What is endometriosis I hear you ask?

It is a condition linked to retrograde menstruation, where some of the menstrual fluid flows back in to the fallopian tubes instead of being discharged through the vagina. According to Better Health Victoria, almost all women experience retrograde menstruation, but only about 10% of women go on to develop endometriosis, where the endometrium cells contained in the menstrual fluid leak in to the abdominal cavity and attach to wherever they land.

Endometriosis diagram
Image: Endometriosis

How I was diagnosed with endometriosis

It’s not an easy thing to have to deal with, intense pain without any explanation, especially at 12 years old. After enduring years of painful periods and being told that:

‘all girls get pain at that time of month’

I insisted that my mum book me an appointment with our local GP to see if he could shed some light on why I seemed to be in so much pain.

After several visits to the GP and gynaecologist, as well as numerous ultrasounds and blood tests, they came up with a diagnosis of suspected endometriosis. But I would need laparoscopic surgery to confirm the diagnosis. Yay! More pain… It was also awkward as a 15 year old girl to talk to an old man wearing coke bottle glasses and bow tie about periods.

There were plus sides to the surgery though. If it was endometriosis, they would remove all of the adhesions that they could see, so that means there would be no more struggling with bowel movements and a reduction of pain during my periods and ovulation. What I didn’t know pre-op was all of the info related to women’s sexual lifestyles, sex and my ability to conceive children, which I never thought to ask. I was a 15 year old virgin after all.

Ladies and gentlemen, this all took place in the land before time… or at least Wi-Fi. Information wasn’t as accessible as it is these days. The only information that I had was the A4 leaflet that I had been given by my GYN which basically explained what it was that I had and to pretty much not worry because surgery and the pill would probably make it go away.

Endometriosis and how it affects my sexuality and having children

The surgery went off without a hitch and in my post-op consultation with the gynaecologist; he confirmed the diagnosis and gave me all of the information about how it would affect my sex life and reproduction later in life. I kind of did the teenage thing and tuned out not really paying any attention to it.

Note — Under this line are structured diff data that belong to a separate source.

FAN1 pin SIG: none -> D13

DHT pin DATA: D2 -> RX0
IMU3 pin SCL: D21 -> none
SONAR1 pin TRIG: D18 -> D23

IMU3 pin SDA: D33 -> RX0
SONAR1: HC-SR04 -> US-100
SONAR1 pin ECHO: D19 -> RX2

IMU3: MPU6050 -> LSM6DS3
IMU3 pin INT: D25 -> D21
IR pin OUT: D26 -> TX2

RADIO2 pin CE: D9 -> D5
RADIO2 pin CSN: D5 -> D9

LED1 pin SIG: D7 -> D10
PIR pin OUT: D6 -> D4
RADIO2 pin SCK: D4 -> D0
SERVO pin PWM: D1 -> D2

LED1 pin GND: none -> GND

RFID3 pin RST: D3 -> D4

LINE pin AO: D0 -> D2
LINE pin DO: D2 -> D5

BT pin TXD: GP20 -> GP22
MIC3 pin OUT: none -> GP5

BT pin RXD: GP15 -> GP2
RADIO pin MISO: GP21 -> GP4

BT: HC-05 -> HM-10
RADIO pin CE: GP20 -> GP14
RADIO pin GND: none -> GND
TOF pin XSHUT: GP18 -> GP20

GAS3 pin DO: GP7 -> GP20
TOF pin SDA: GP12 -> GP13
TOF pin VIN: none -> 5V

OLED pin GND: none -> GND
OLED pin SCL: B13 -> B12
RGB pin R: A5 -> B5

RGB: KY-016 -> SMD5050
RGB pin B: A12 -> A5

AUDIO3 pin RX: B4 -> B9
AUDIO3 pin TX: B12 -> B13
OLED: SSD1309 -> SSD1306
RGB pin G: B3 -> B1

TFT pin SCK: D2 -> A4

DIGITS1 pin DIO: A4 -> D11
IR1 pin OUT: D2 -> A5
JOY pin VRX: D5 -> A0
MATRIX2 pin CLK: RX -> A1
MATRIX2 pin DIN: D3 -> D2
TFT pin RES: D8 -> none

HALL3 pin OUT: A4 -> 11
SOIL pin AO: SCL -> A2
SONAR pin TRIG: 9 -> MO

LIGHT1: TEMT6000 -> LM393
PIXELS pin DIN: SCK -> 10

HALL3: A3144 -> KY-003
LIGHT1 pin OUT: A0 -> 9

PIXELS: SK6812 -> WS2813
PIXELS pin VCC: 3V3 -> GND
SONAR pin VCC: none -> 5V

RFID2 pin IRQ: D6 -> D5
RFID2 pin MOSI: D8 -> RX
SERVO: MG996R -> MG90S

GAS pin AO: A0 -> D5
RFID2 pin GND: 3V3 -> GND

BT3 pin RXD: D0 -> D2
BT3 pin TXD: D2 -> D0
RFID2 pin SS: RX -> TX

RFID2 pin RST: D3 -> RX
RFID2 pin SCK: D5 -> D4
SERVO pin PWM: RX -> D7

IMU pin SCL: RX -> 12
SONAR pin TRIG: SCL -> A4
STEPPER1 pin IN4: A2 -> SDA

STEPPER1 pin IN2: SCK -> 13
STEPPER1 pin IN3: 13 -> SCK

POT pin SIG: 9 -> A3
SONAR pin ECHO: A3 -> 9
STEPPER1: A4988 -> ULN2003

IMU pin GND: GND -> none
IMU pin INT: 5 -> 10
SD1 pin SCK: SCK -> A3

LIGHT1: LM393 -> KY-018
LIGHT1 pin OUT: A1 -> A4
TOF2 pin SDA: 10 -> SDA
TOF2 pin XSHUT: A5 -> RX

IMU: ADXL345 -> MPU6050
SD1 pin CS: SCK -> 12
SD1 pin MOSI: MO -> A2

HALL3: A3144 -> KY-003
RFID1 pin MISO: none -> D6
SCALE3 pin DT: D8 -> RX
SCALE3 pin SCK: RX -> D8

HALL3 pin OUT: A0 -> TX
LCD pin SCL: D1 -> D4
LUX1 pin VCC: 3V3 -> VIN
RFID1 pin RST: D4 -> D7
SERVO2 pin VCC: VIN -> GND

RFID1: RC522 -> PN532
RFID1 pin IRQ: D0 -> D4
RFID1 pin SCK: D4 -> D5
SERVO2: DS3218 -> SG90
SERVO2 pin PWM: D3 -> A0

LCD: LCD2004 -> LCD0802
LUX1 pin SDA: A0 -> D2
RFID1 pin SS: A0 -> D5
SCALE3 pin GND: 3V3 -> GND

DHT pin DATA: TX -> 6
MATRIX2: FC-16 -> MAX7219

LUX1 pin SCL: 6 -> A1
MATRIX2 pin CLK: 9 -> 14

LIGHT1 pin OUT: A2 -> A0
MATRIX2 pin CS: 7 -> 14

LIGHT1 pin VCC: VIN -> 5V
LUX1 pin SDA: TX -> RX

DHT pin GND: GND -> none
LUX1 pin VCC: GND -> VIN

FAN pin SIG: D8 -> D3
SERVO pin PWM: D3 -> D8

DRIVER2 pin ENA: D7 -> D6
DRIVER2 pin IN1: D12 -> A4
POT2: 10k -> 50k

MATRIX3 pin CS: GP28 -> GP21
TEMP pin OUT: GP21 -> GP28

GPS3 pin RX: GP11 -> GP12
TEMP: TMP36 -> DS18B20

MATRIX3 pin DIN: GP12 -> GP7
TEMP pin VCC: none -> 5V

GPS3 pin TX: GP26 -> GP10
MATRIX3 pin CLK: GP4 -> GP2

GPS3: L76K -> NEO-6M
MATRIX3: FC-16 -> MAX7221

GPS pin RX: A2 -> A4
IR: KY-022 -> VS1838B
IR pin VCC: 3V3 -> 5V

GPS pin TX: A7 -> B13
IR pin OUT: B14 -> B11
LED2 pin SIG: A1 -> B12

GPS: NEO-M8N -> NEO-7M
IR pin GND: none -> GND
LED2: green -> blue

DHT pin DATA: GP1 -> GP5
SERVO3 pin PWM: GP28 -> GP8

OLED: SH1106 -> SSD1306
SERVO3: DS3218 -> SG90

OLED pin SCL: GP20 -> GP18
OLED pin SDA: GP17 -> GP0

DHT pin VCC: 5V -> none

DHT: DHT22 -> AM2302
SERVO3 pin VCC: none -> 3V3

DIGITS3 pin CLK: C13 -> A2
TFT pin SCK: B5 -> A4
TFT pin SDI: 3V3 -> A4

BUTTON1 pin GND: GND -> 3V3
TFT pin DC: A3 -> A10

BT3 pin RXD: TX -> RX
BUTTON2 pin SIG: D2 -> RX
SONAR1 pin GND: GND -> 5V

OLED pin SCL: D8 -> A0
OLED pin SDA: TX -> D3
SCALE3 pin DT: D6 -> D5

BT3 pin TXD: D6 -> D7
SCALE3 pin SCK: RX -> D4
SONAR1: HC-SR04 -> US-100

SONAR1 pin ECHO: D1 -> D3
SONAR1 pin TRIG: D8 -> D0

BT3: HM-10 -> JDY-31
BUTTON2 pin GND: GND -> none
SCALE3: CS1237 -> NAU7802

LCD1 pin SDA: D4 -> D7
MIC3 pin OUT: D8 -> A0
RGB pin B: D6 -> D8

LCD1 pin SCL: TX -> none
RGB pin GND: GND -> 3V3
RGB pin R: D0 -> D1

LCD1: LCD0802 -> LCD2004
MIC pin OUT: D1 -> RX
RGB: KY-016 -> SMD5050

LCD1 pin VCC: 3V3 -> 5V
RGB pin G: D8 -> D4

After all, I was 15 and not sexually active.

There were only 2 things that stuck with me from that conversation: One was, due to the severity of my condition, I would only have a 5% chance of conceiving naturally; the other was that sex might be a little painful.

It was almost 10 years later when I got married and started thinking about having kids, that I wished I had paid more attention to the good doc. Thankfully, there was much more information that was readily available on the internet, so I jumped on and started doing some Dr. Google research…

This time it was like information overload. The only answers that this gave me though, was what I already knew: It was going to be difficult to get pregnant naturally and that having a baby would most likely get rid of my endometriosis. With some further research I had found that edometriosis’s global forum for news and information reported:

“The myth that pregnancy cures endometriosis is slowly disappearing. The reality is that pregnancy — like hormonal drug treatments — may temporarily suppress the symptoms of endometriosis but does not eradicate the disease itself. Therefore, symptoms usually recur after the birth of the child.”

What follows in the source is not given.